Nichole Kim/ Cleveland HS 11th
By now, you’ve probably seen countless videos, pictures, or even influencer-promoted ads about buying metal straws to save sea turtles. In response, some are eagerly joining the movement while others view those same eager efforts with utter annoyance.
Those who fit into the latter category mostly believe that people are wasting their time and money on metal straws in an effort to reduce plastic usage. But the biggest complaint overall seems to be that they are tired of the repetitive posts on social media about metal straws. Even people that initially supported the movement become tired of the constant posts.
This trend can be seen in many other cases similar to this one. For example, there was another wave of environmental activism that came before the straw movement. During this wave, numerous accounts posted pictures and videos blaming humans for destroying the environment. Many of the pictures were graphic and extreme- one post featured a polar bear with chunks of fur missing all over its body resulting from the devastating effects of climate change.

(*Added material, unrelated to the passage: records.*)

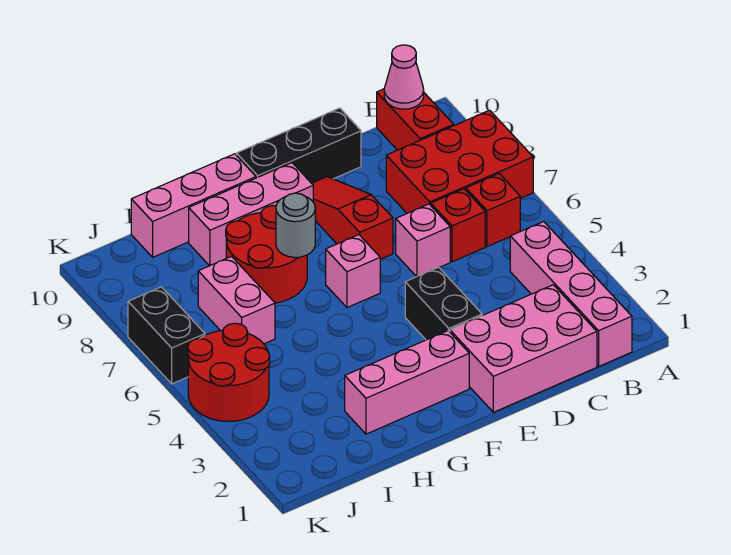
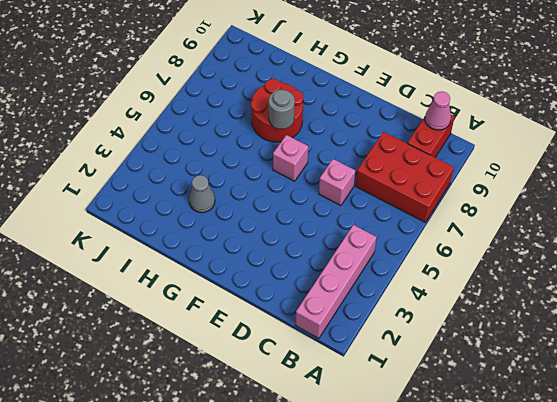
grey cone H3 level 1 -> none
none -> red brick B6 level 1
none -> pink brick C1:E2 level 1
none -> red brick C6 level 1

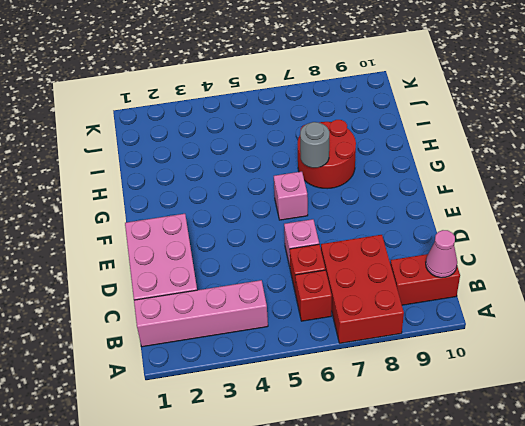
none -> black brick D10:F10 level 1
none -> black brick E3:E4 level 1
none -> red slope E7:E9 level 1 top 7

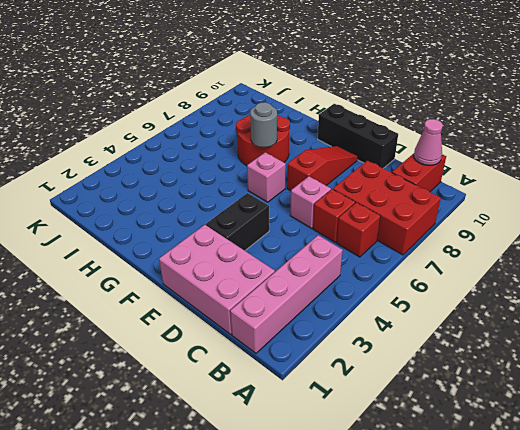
none -> pink brick F2:H2 level 1
none -> pink brick F9:H9 level 1
none -> pink brick G10:I10 level 1

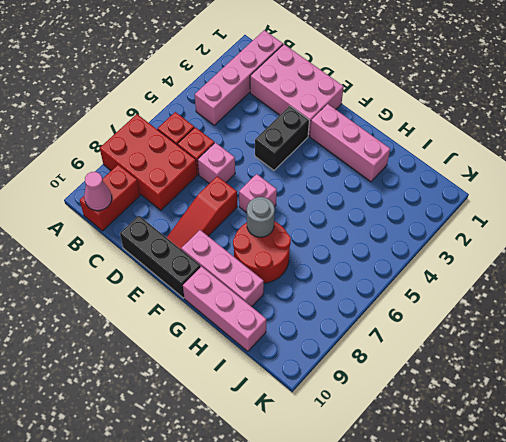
none -> pink brick I6:I7 level 1
none -> red round brick J4:K5 level 1
none -> black brick K6:K7 level 1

Although seemingly effective at first, people soon became tired of seeing those same posts on their explore feed. These posts included videos titled “This video plants trees!” and other posts with clickbait covers of celebrities that actually played the environmental damage awareness videos when you clicked on them.
The intention behind these short-lived movements are altruistic, but their unintended consequences seem to be the biggest thing people remember. The irony is that although these videos bring support and enthusiasm, the repetitiveness quickly causes annoyance.
Undoubtedly, to avoid such issues, the best way we can do as individuals is to take as much action as we can instead of just passively spreading awareness. The action may be small - like buying a metal straw to limit your plastic use. And although some may still believe small actions will not make a large enough difference to create change, the collective force of these small actions will ultimately grow to have a significant impact on society and the environment as a whole.